Hepatocellular carcinoma

Approximately 80–90% of hepatocellular carcinomas (HCCs) occur in patients that have cirrhosis. Patients with cirrhosis, regardless of aetiology should have HCC surveillance every 6 months with an ultrasound of the liver. The alpha-fetoprotein test has recently fallen out of favour for use in HCC surveillance programs. Non-cirrhotic patients with hepatitis B are also at risk of developing HCC and should also undergo screening if they are in one of the following categories: Asian females over 50 years old, Asian males over 40 years old, Africans over 20 years old, or with a family history of HCC.

The alpha-fetoprotein measurement for screening of HCC is an imperfect test. An alpha-fetoprotein level over 20 ng/mL alone has a sensitivity of 60%. However, in the setting of a liver lesion over 2 cm in diameter, this carries a very high positive predictive value for the diagnosis of HCC.

Ultrasonographic findings in HCC are variable, ranging from an echogenic lesion in small HCCs (due to tumoural fat) to hypoechoic in larger lesions. These findings can be difficult to distinguish from those seen in macronodular cirrhosis and a CT scan is recommended for further evaluation. CT findings of arterial enhancement and venous wash-out are highly specific for HCC.

An algorithmic approach to diagnosing HCC has been recommended by the American Association for the Study of Liver Diseases.

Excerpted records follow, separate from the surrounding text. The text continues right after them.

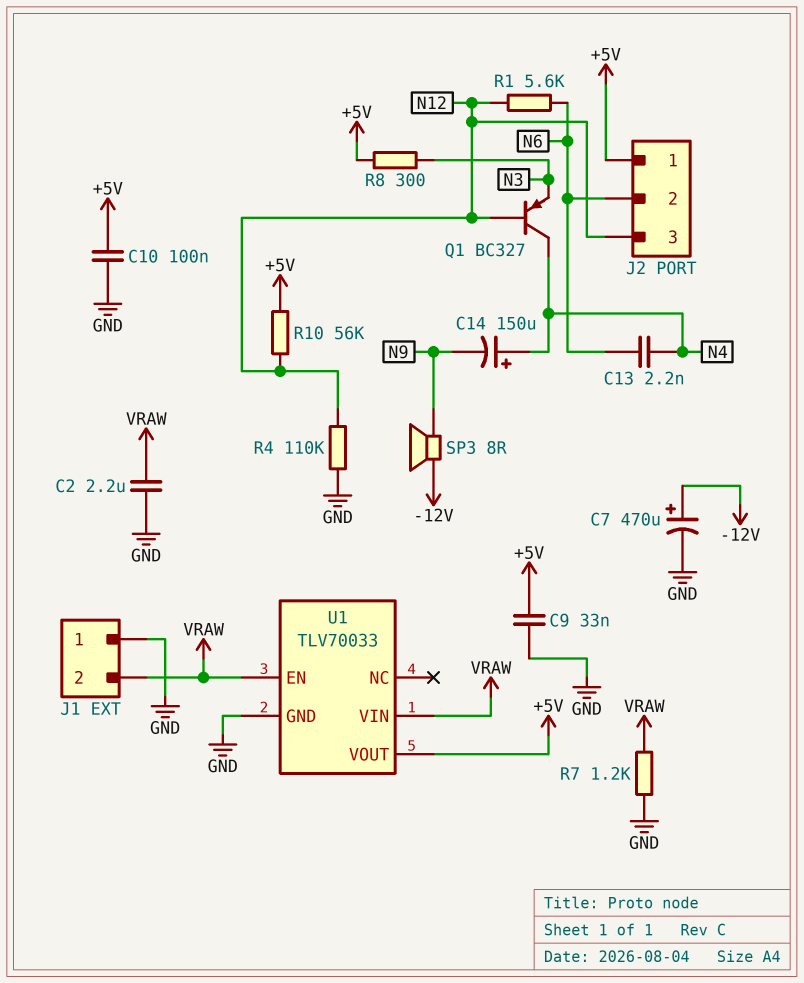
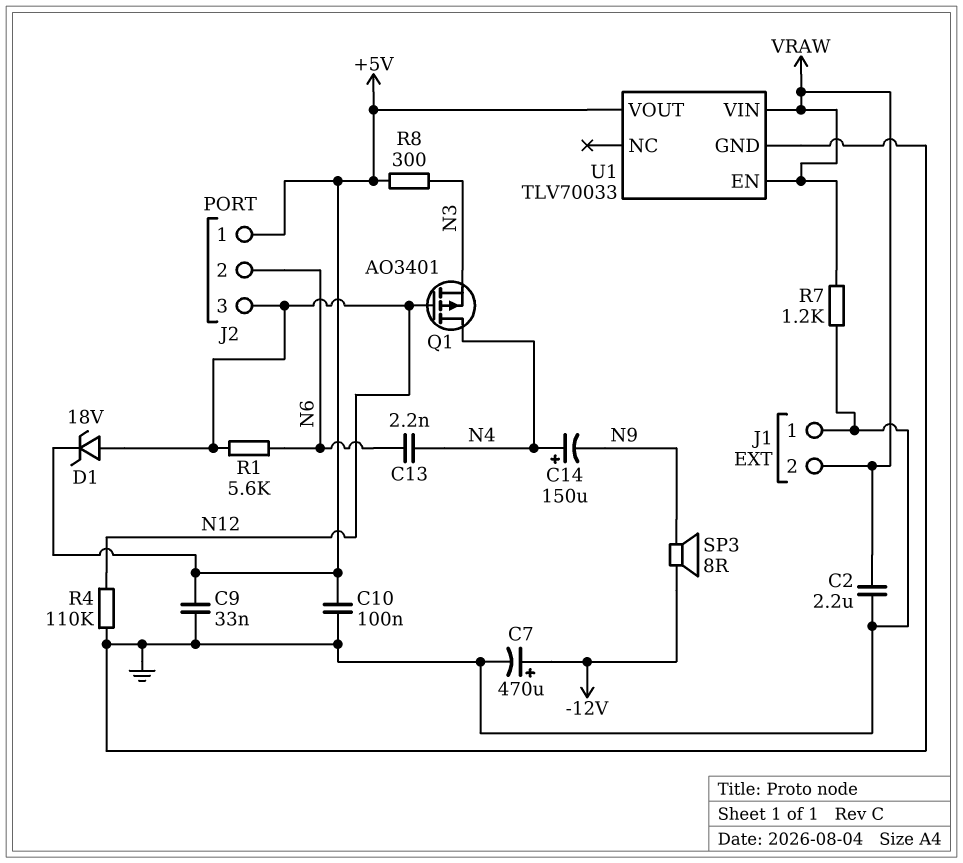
D1: none -> zener 18V (A N12, K +5V)
Q1: PNP BC327 (B N12, C N4, E N3) -> PMOS AO3401 (G N12, D N4, S N3)
R10: 56k (+5V, N12) -> none

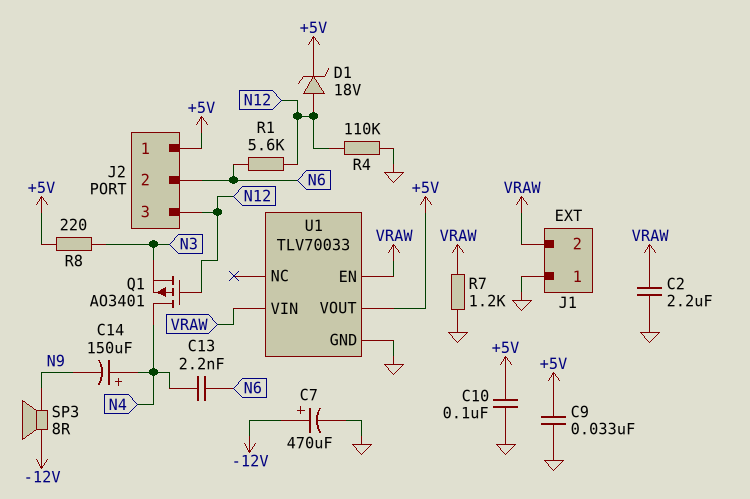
R8: 300 (+5V, N3) -> 220 (+5V, N3)

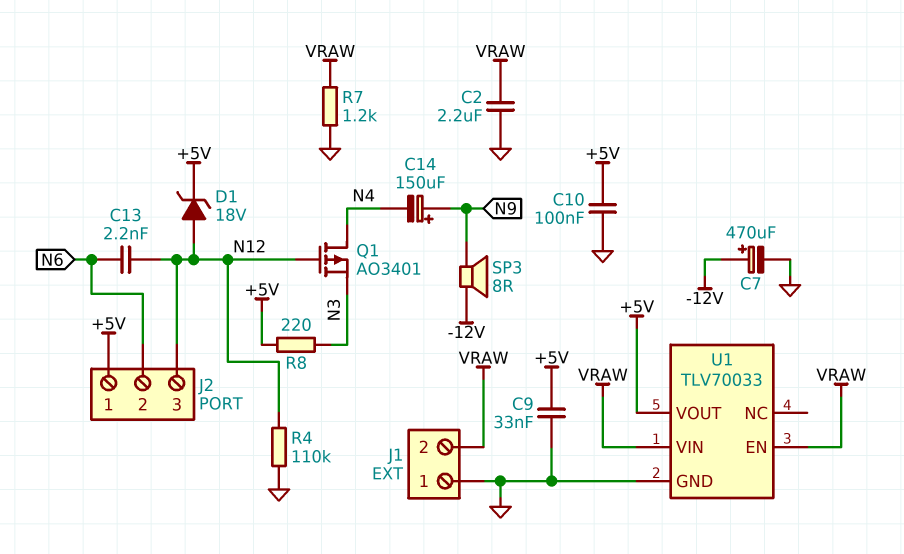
C13: 2.2nF (N4, N6) -> 2.2nF (N6, N12)
C14: 150uF (plus N4, minus N9) -> 150uF (plus N9, minus N4)
R1: 5.6k (N6, N12) -> none

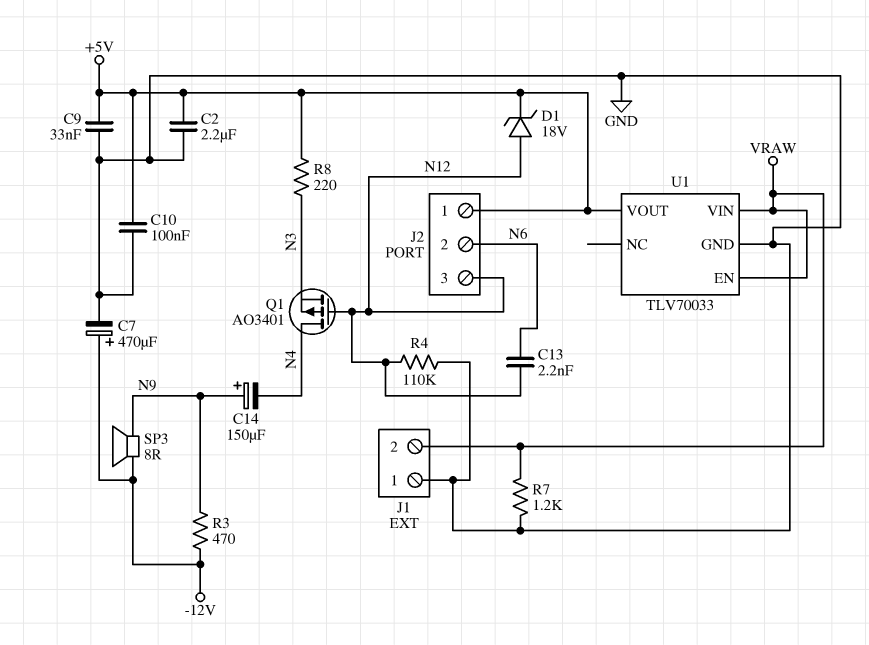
C2: 2.2uF (GND, VRAW) -> 2.2uF (+5V, GND)
R3: none -> 470 (-12V, N9)

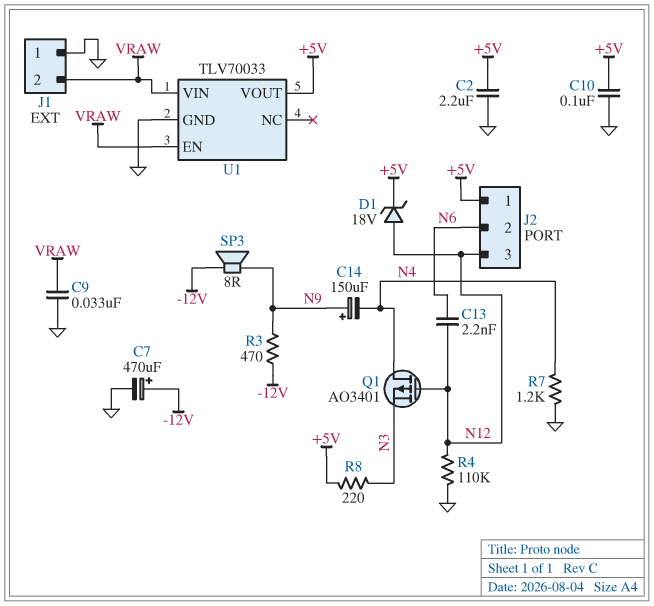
C9: 33nF (+5V, GND) -> 33nF (GND, VRAW)
R7: 1.2k (GND, VRAW) -> 1.2k (GND, N4)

For lesions smaller than 1 cm in diameter identified by ultrasound, surveillance ultrasound should be performed every 3 months and, if stable over 1–2 years, reversion to standard 6–12-month surveillance interval is recommended. If a lesion over of 1 cm diameter is identified by ultrasound, it is recommended that a CT or MRI be obtained. If an atypical vascular pattern is noted on one imaging test (CT or MRI), the other imaging modality should be used for further clarification. If a typical vascular pattern (arterial phase enhancement with venous phase washout) is seen on both CT and MRI, the lesion should be treated as HCC, and biopsy is not needed. If imaging does not provide diagnostic features, a biopsy should be pursued. If biopsy results are non-diagnostic, ultrasound on 3-month intervals is recommended. Biopsy confirmation is rarely needed if imaging is characteristic and may cause needle-tract seeding, spreading the cancer. If a liver biopsy is considered under any of the aforementioned circumstances, the authors recommend that this be discussed with a hepatologist before proceeding.

Several treatment options are available for HCC including resection, locoregional therapy such as transarterial chemoembolisation (TACE), radiofrequency ablation (RFA) and liver transplantation. Radiofrequency ablation technique utilises a probe inserted percutaneously into the tumour with ultrasound or CT guidance and induces coagulative necrosis from heat generated by electromagnetic radiation. TACE delivers small embolic particles and a chemotherapeutic agent (cisplatin or doxorubicin commonly) to deprive the tumour of its vascular supply and concomitantly deliver cytotoxic therapy, resulting in tumour hypoxaemia and necrosis.

The optimal use of conventional strategies and novel therapies is evolving. A careful multidisciplinary approach involving a transplant surgeon, transplant hepatologist, interventional radiologist, and oncologist results in the best outcome.